# Java Programm distributen



## Eistoeter (28. Mrz 2007)

Hi

Noch eine Frage.

Ich beschäftige mich derzeit noch damit, wie ich mein Java-Programm am Besten für die breite Masse zugänglich machen kann.

Das Programm über Eclipse zu starten ist ja schon mal abwegig, denn die meisten haben ja kein Eclipse, bzw. der Endnutzer soll davon nichts mitbekommen.

Also exportiere ich das Programm als JAR-Archiv, welches über Doppelklick ausgeführt werden kann.

Problem dabei: Wenn der Benutzer einen Packer wie WinRAR mit JAR-Archiven verbunden hat wird es nicht funktionieren. Außerdem ist eine "jar" Datei irgendwie "unschön". Es gibt doch massig Java-Programme und einige laufen bestimmt auch auf jedem PC. Eclipse selbst ist ein Java-Programm. Dennoch wird es über eine EXE-Datei gestartet. Da höre ich aber dann immer wieder das Argument, dass dann ja die Plattformunabhängigeit verloren geht. Wie kann es dann sein, dass ich noch nie ein Java-Programm gesehen habe, welches über ein JAR-Archiv ausgeführt wird. Ein weiteres Problem bei JAR-Archiven ist ja, dass jeder es entpacken kann und dann z.b. Zugriff auf die Bilder und .class Dateien hat ...

Ich bin verwirrt  :autsch:  :###


----------



## AlArenal (28. Mrz 2007)

Machs über Webstart und verschicke millionenfach Spam-Mails mit dem Link.


----------



## mikachu (28. Mrz 2007)

Exportiere das Programm als JAR und erstelle eine BAT, welche das JAR aufruft.
Buffz und wie durch Zauberei musst du nur noch auf die BAT doppelklicken und das Programm nimmt seinen, vielleicht verheerenden, Lauf :wink:!

Und Zugriff auf die Class-Dateien werden ja benötigt. Solange es nicht die Source-Dateien sind, welche die Endung .java besitzen, ist doch alles Wurstbrot. Und die Bilder können die Nutzer dann auch so, via Screenshot und Paint eh wieder herzuzaubern.


----------



## Wildcard (28. Mrz 2007)

Also ich kenne eine Menge Programme die man als jar startet.
Auch Eclipse wird als jar gestartet, lediglich unter Windoof gibt's eine exe die einen Splashscreen zeigt und dann die jar öffnet.
Es gibt übrigens auch Programme die die 'gehijackte' jar extension zurück biegen können :wink:


----------



## moormaster (28. Mrz 2007)

Eistoeter hat gesagt.:
			
		

> Problem dabei: Wenn der Benutzer einen Packer wie WinRAR mit JAR-Archiven verbunden hat wird es nicht funktionieren. Außerdem ist eine "jar" Datei irgendwie "unschön".

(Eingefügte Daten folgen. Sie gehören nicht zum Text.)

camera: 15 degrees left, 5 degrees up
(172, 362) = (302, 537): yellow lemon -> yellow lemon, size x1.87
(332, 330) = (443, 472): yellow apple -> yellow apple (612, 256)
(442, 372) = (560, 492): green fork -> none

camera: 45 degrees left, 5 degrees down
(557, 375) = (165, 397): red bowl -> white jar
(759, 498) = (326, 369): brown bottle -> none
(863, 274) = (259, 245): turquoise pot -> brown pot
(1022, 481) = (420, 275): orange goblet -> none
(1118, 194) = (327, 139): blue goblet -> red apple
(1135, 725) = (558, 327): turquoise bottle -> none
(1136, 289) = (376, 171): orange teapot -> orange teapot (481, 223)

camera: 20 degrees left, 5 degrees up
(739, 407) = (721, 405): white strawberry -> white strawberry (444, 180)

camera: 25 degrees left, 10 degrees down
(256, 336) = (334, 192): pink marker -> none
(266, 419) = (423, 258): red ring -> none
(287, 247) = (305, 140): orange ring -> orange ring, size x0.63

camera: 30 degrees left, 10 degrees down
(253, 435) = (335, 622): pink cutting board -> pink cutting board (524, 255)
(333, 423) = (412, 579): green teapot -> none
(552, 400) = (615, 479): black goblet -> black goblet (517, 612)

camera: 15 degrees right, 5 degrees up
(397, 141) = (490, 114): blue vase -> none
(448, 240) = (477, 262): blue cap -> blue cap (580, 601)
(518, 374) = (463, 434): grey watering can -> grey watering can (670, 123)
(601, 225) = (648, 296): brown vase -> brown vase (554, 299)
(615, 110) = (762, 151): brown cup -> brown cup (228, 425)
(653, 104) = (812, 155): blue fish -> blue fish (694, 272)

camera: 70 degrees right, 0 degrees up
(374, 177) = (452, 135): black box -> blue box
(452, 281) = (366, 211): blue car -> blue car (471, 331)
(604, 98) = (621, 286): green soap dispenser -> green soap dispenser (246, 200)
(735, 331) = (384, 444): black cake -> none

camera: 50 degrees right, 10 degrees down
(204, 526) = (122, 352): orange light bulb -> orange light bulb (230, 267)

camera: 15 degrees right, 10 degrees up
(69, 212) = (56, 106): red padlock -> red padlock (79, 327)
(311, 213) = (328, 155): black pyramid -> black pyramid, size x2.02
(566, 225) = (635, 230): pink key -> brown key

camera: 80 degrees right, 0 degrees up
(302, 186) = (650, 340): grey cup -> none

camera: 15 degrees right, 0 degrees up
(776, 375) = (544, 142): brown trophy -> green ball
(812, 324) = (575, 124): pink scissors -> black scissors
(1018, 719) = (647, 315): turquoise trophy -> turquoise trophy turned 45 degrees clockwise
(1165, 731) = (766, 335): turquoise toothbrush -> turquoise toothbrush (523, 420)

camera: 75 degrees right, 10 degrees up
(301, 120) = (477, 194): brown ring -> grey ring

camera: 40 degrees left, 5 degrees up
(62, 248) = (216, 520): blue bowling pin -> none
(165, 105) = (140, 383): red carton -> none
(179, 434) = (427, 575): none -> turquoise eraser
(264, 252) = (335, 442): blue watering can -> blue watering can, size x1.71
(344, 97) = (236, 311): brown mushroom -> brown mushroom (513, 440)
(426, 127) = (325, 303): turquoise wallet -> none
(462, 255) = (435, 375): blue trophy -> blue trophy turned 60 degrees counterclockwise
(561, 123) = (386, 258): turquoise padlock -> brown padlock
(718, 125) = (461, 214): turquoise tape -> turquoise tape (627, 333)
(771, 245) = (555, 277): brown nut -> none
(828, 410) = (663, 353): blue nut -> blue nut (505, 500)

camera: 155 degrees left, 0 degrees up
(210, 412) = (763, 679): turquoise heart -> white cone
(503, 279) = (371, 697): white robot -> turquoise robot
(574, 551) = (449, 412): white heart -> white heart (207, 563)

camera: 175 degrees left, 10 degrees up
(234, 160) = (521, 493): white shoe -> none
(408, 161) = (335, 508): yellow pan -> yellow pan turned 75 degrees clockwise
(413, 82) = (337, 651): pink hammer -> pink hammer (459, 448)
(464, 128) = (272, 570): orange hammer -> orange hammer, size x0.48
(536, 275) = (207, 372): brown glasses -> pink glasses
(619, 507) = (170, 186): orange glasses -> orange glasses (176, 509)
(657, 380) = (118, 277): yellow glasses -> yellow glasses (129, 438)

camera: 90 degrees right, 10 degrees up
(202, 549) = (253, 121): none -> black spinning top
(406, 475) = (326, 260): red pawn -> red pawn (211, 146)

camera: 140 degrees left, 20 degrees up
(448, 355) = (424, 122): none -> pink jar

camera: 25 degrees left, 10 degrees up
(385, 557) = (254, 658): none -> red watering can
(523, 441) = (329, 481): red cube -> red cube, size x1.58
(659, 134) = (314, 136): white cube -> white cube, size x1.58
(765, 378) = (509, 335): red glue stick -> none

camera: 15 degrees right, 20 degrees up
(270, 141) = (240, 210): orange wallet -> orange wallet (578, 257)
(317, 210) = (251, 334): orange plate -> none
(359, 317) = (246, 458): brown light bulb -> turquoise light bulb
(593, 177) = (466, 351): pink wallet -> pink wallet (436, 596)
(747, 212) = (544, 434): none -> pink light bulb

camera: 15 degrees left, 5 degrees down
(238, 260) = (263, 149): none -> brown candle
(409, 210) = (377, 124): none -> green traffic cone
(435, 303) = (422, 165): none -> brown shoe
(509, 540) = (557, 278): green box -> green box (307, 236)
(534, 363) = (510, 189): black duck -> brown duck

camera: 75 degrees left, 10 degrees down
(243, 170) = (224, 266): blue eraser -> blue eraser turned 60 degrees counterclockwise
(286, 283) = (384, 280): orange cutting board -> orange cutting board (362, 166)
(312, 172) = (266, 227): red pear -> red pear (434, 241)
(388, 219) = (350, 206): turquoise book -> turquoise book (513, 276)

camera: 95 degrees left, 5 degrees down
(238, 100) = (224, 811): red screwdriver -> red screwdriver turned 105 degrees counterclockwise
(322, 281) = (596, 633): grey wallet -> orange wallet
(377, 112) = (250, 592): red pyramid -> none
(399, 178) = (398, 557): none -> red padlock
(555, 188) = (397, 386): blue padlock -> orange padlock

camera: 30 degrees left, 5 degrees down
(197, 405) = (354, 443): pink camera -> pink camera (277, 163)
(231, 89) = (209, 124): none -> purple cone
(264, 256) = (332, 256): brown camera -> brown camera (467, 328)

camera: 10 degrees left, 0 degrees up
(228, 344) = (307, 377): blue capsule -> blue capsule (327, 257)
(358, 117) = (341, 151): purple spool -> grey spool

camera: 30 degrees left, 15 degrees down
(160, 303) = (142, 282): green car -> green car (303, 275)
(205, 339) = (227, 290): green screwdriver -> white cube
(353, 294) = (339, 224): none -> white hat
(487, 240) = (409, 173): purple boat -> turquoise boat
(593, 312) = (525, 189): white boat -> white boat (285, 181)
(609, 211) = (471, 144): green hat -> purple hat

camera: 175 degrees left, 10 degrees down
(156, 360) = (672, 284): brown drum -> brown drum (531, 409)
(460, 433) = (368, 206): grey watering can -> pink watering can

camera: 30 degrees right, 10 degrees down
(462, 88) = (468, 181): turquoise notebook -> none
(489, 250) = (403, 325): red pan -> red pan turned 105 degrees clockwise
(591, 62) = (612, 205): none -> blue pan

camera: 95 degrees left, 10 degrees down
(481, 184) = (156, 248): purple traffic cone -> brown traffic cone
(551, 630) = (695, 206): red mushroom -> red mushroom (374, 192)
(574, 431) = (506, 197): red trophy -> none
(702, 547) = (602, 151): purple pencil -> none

Wenn jemand so etwas tut, dann wird er schon wissen warum und welche Konsequenzen das hat. Ansonsten wird WinRAR nicht mit jar Dateien verknüpft, wenn man dies nicht explizit festlegt.

Man kann doch nicht alle Dummheiten des Nutzers berücksichtigen. Wenn jemand seinen ntldr löscht kann Deine Anwendung auch nix dafür. Es sollte nicht Aufgabe einer Anwendung sein, sämtliche Unerfahrenheiten eines Benutzers wieder auszubügeln, wenn diese nicht einmal direkt etwas mit dieser Anwendung zu tun haben.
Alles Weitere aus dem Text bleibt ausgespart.